The problem here is that if CheapEasyGlobal is indeed as big a story as you suggest it will be, the “same as it ever was” conclusion does not necessarily hold. We just have not been around in these conditions long enough to know. Yes, there are the existing forces and order that might suggest “same as it ever was” will be the result, but it’s just too damned early to tell / know.
It is often said that people in general don’t change much, hence the permanency of Love, Avarice, Envy, Hate, etc. and thus, I assume, your “same as it ever was”. Many of history’s big changes have occurred after a long, long period of people being pissed on (usually to support the chase and harvest of money and the sustenance of the power of the Few over the Many .. in the case helped greatly by what The Media have become).
You and I may well not be around to see what the big and (maybe) permanent change will bring to humans.
But it seems clear to me that it will be one of two generally-defined outcomes.

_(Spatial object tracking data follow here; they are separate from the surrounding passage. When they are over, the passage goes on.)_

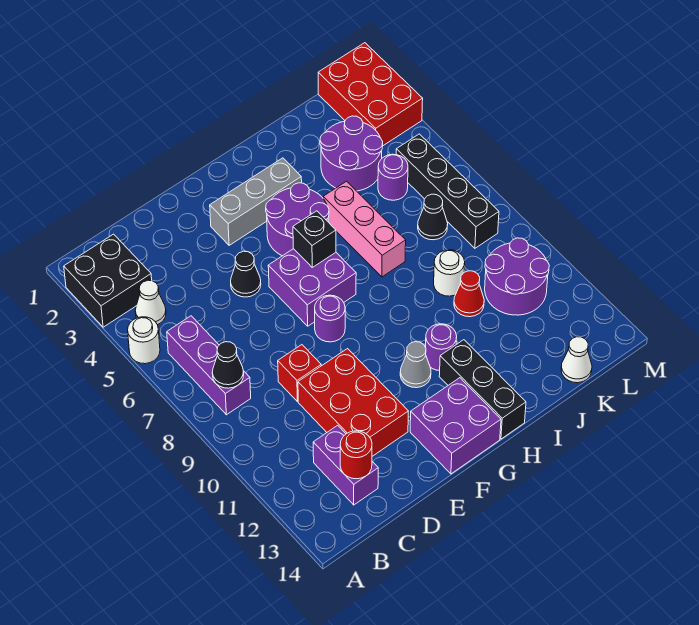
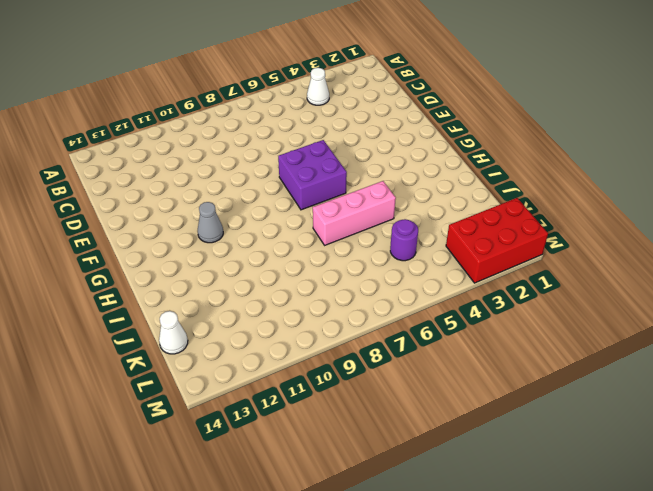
none -> black brick A2:B3 level 1
none -> white round brick A5 level 1
none -> purple brick B6:B8 level 1

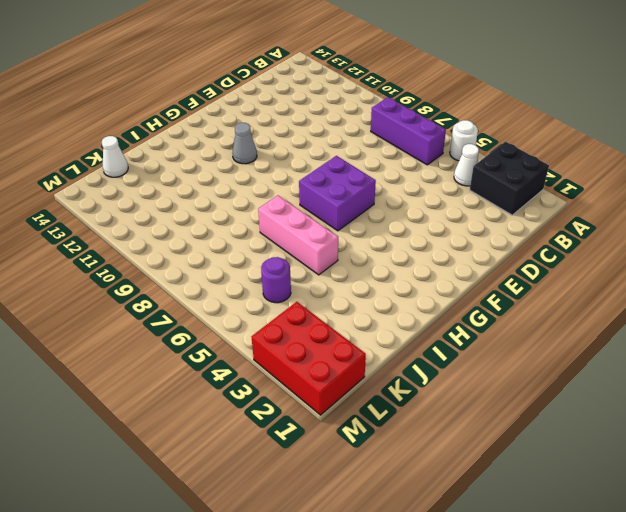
none -> purple brick C12:C13 level 1
none -> red brick D9 level 1
none -> red brick D10:E12 level 1

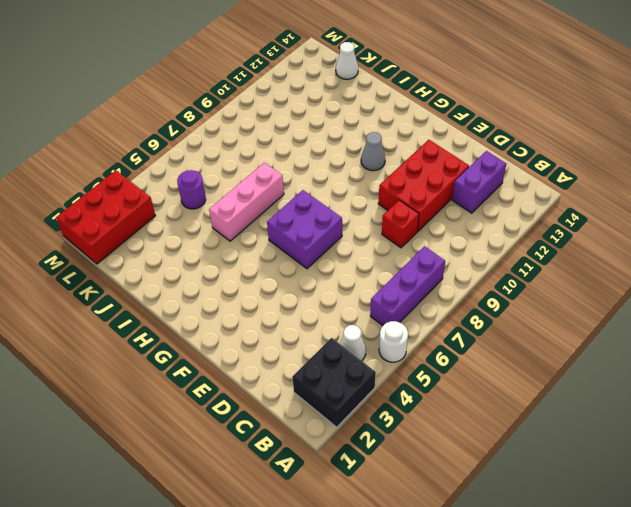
none -> black cone E5 level 1
none -> grey brick F3:H3 level 1
none -> purple round brick F8 level 1

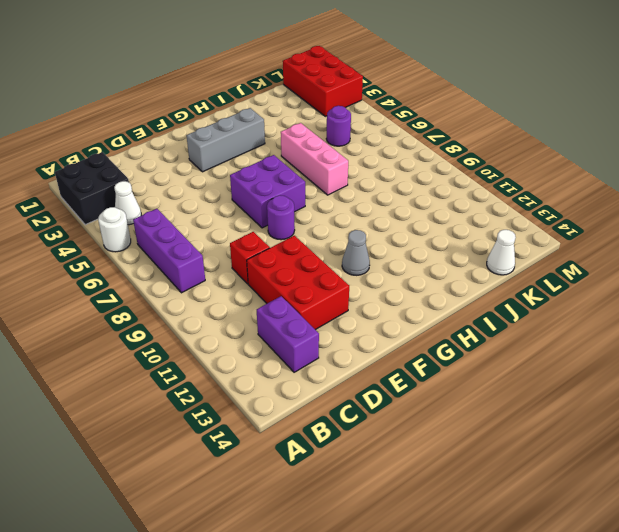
none -> black cone E5 level 1
none -> purple brick F13:G14 level 1
none -> purple round brick G4:H5 level 1

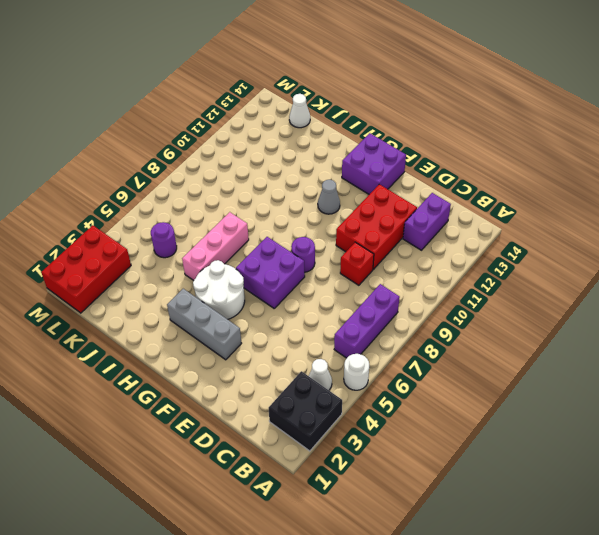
white round brick G4:H5 level 1 -> purple round brick G4:H5 level 1
none -> black cone E5 level 1
none -> purple round brick H11 level 1
none -> black brick H12:H14 level 1

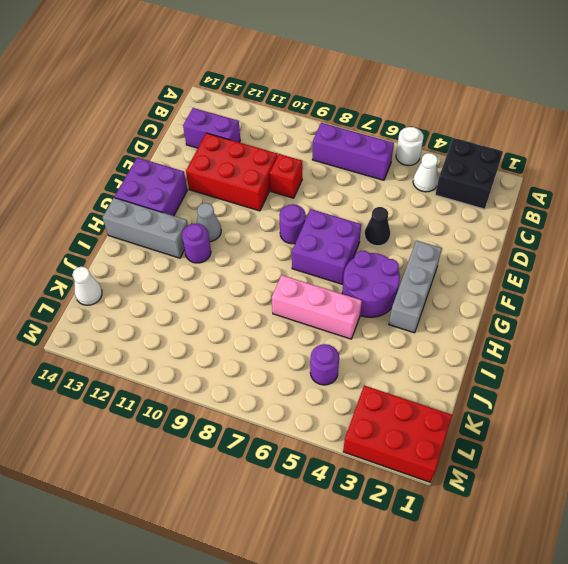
grey brick H12:H14 level 1 -> black brick H12:H14 level 1
none -> purple round brick J3:K4 level 1
none -> white round brick J9 level 1
none -> red cone J10 level 1

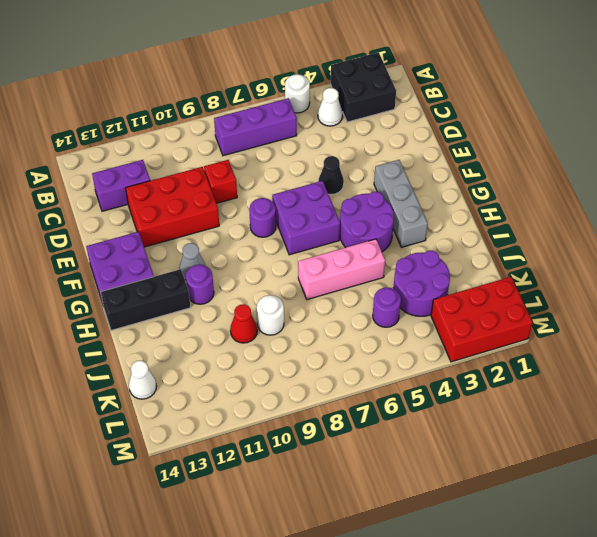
none -> black cone K7 level 1
none -> purple round brick K10:L11 level 1
none -> black brick L5:L8 level 1

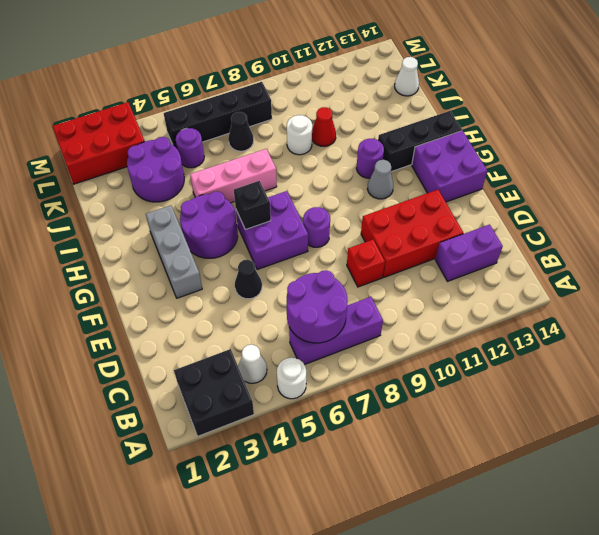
purple round brick B6:C7 level 2 -> purple round brick K10:L11 level 1
none -> black cone B8 level 2
none -> red round brick C13 level 2

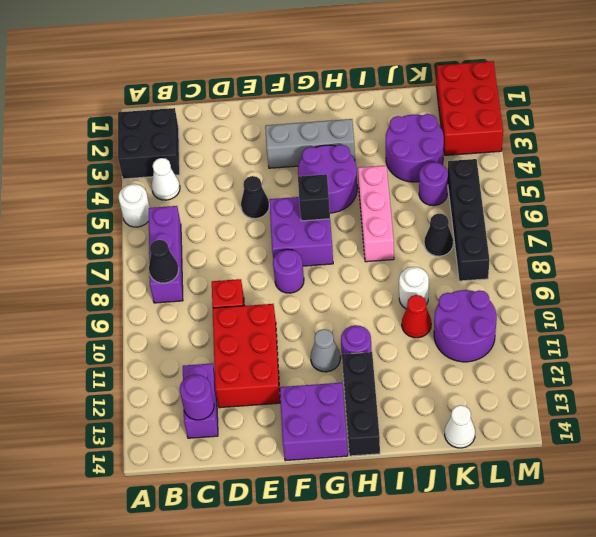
purple round brick C13 level 2 -> red round brick C13 level 2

Either
1) the “holding to higher standards” will prevail due to transparency and publicity (conditions favourised and desired by those who suggest the Web is a major democratizing force,
or
2) a (probably) soft “fascism” consisting of eyeballs monetised to kingdom come and back, major and sophisticated electronic surveillance and network visualisation, and people conditioned by fear, economic uncertainty and inability to deal with ongoing ambiguity (often known as FUD).
No. 2 is , in my opinion, more likely, and so then Yes, it will be “same as it ever was”, just amplified and made more public. Guy DeBord wrote a book about this once upon a time .. The Society of Spectacle.